Ubbidire e basta, così mi hanno insegnato, e in quel di febbraio 1947, tutti abbiamo obbedito alla cattiva sorte.
“Metite scarpe e calse” (mettiti scarpe e calze) mia madre aveva detto scarpe e calse proprio in questo ordine mi ripetevo nella mente, bisognava ubbidire senza indugi, ma poi mia madre dovette aiutarmi a togliere la calza che io con grande fatica avevo messo sopra la scarpa…
Ubbidire, come quando i tedeschi avevano minato la casa per farla saltare, quando eravamo sfollati a Capodistria ed io volevo tornare indietro per la scarpa persa, mia madre con il piccolo in braccio e le pallottole dei partigiani sopra la testa aveva gridato dal canale sotto il filo spinato, "lassa star la scarpa” (lascia stare la scarpa).
Avevo ubbidito stringendo forte la mano di mio fratello maggiore, continuai a correre con il piede nudo nel fango, tra corpi ammazzati, mentre io mi preoccupavo per la scarpa, la casa minata era saltata in aria, noi invece fummo salvi al riparo del canale che era un buco di fogna.
Una notte dopo i bombardamenti su Pola tornati dal rifugio e non potendo slegare il laccio di una scarpa mia madre disse: “Va a dormir con la scarpa” (dormi con la scarpa). Mi era sembrato molto strano appoggiare la scarpa sporca di fango sul bianco delle lenzuola, vinse il sonno.Sono cresciuta timida e ubbidiente qualità valide solo se in ambiente familiare, ma devastanti per chi è esule, in giro per il mondo».

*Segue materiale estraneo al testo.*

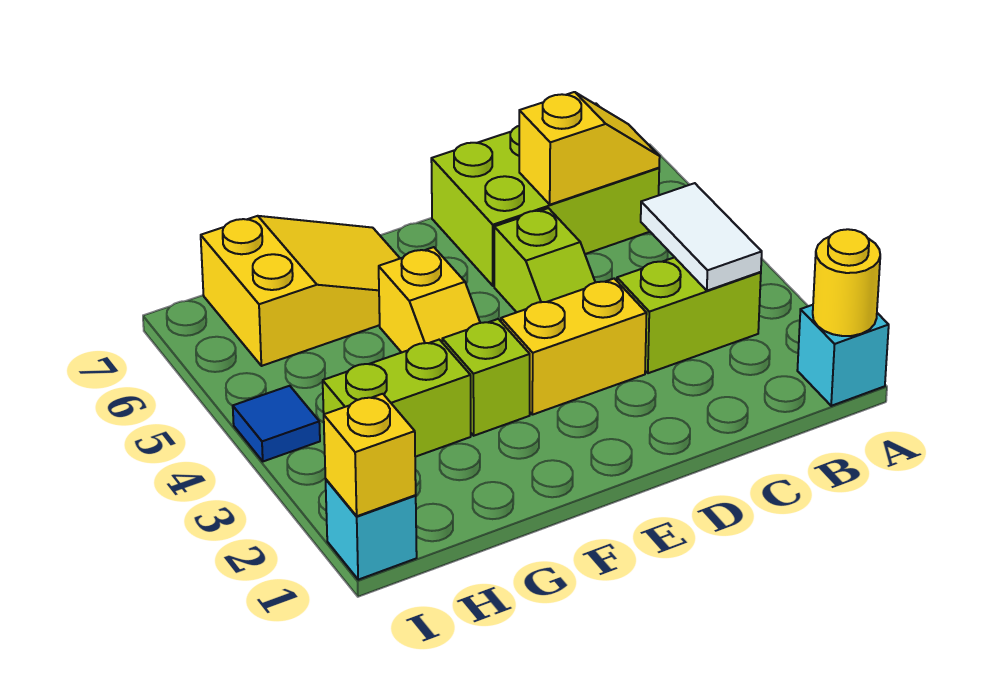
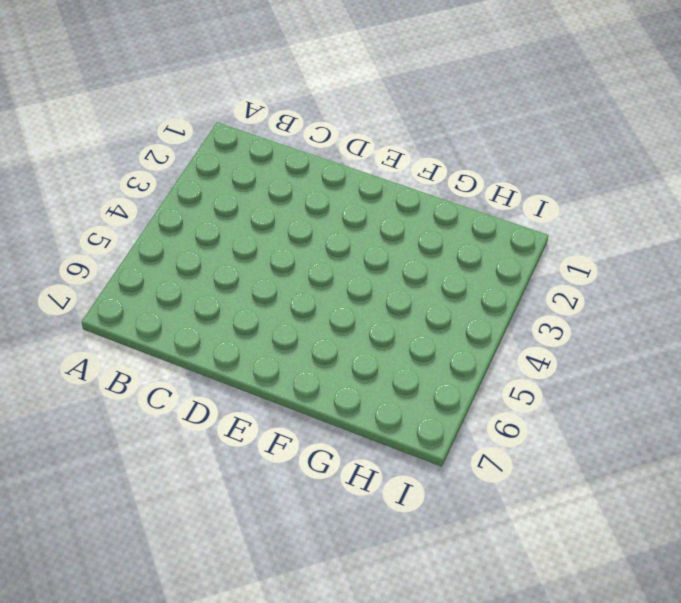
none -> cyan brick A1 level 1
none -> lime brick B3:C3 level 1
none -> lime brick B6:D7 level 1

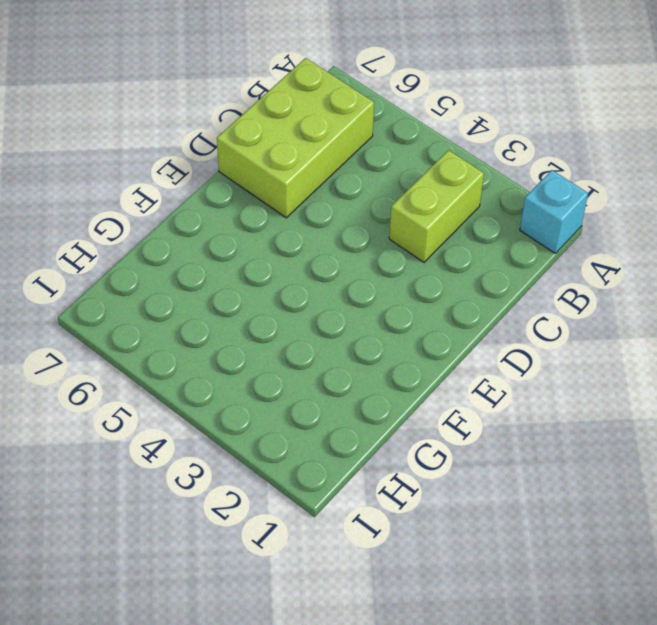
none -> yellow brick D3:E3 level 1
none -> lime slope D4:D5 level 1 top 5
none -> lime brick F3 level 1

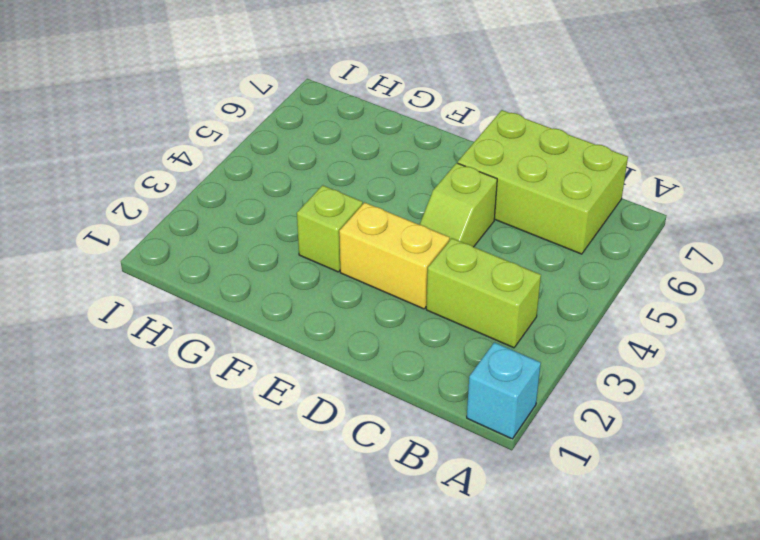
none -> yellow slope F4:F5 level 1 top 5
none -> yellow slope F6:H7 level 1 top H
none -> lime brick G3:H3 level 1

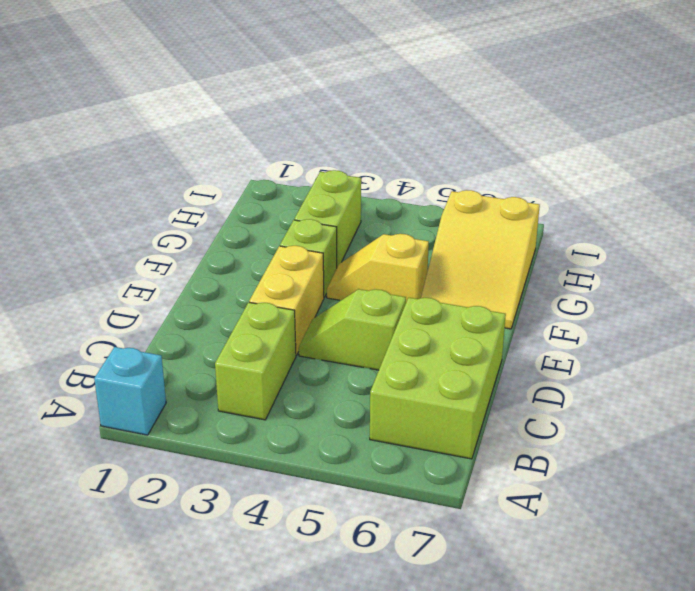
none -> cyan brick I1 level 1
none -> blue tile I4 level 1
none -> yellow round brick A1 level 2

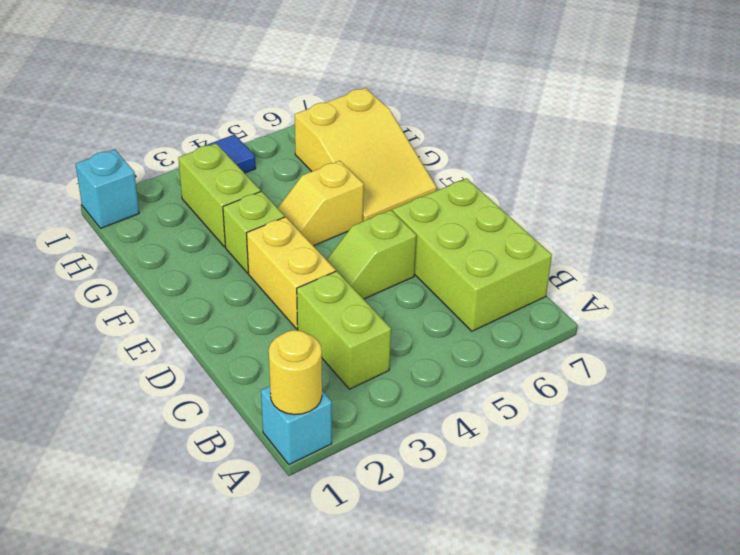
none -> white tile B3:B4 level 2
none -> yellow slope B6:C6 level 2 top C
none -> yellow brick I1 level 2

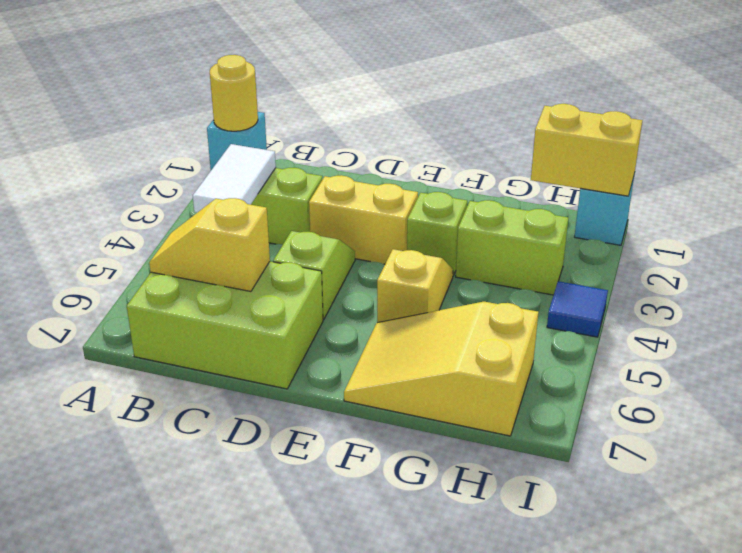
yellow brick H1:I1 level 2 -> yellow brick I1 level 2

Particolare del Certificato di cittadinanza italiana del Comune di Pola, del 30 dicembre 1946, intestato a Fiorella Capolicchio, rilasciato "per uso: esodo". Collezione Fiorella Capolicchio di Pola, ora a Göteborg (Svezia)

Al CRP di  Gandino nel 1947, al posto delle galline
«Gandino, in provincia di Bergamo, primo Comune di residenza dopo l'esodo da Pola nel febbraio del 1947.
Nel cassetto del comò dove era stata messa la bambolina di pezza con il vestitino a quadretti rosso e blu spedita dalla zia materna, quel giorno la bambina ci trovò una nidiata di topolini e c'era anche la muffa.
In quell'ala del vecchio lazzaretto, (in paese chiamavano così il vecchio ospedale), le suore fecero sgombrare le galline per far posto a noi esuli. Un muro sottile ci separava dalla camera mortuaria da dove si sentiva il pianto dei parenti del morto di turno.
Oltre la strada che portava all'ospedale c’era un prato in discesa poi un’altra strada separava il prato dall'asilo gestito da suore, la stessa che portava a Monte Farno e all’osteria Macallè dove mio padre a volte mandava il mio fratellino a comperare il vino. Ma di sera con il buio lui di quattro anni aveva paura di andarci da solo ed io sei anni dovevo andare con lui perché in due ci si faceva coraggio. In principio mio padre lavorava come guardiano notturno in una fabbrica tessile, ma la fabbrica fallì e lo pagarono dandogli delle coperte che mio fratello maggiore cercava di vendere.
Eravamo in sette e mia sorella quattordicenne era l'unica che lavorava nella fabbrica tessile di Leffe, ma la paga non bastava e ci andava a piedi per risparmiare i soldi della corriera. Così che tornando a casa con le vesciche ai piedi per le scarpe troppo grandi a volte neanche la cena trovava. A volte mia sorella portava a casa dalla fabbrica il dopo lavoro, grandi rotoli di frangia per copriletto da rifinire a mano con ciuffi come guarnizione. I miei due fratelli più grandi di undici e diciassette anni che aiutavano mio padre, facevano a gara a chi rifiniva più metri di frangia di copriletto oltre ai metri imposti da mio padre in un periodo di tempo stabilito.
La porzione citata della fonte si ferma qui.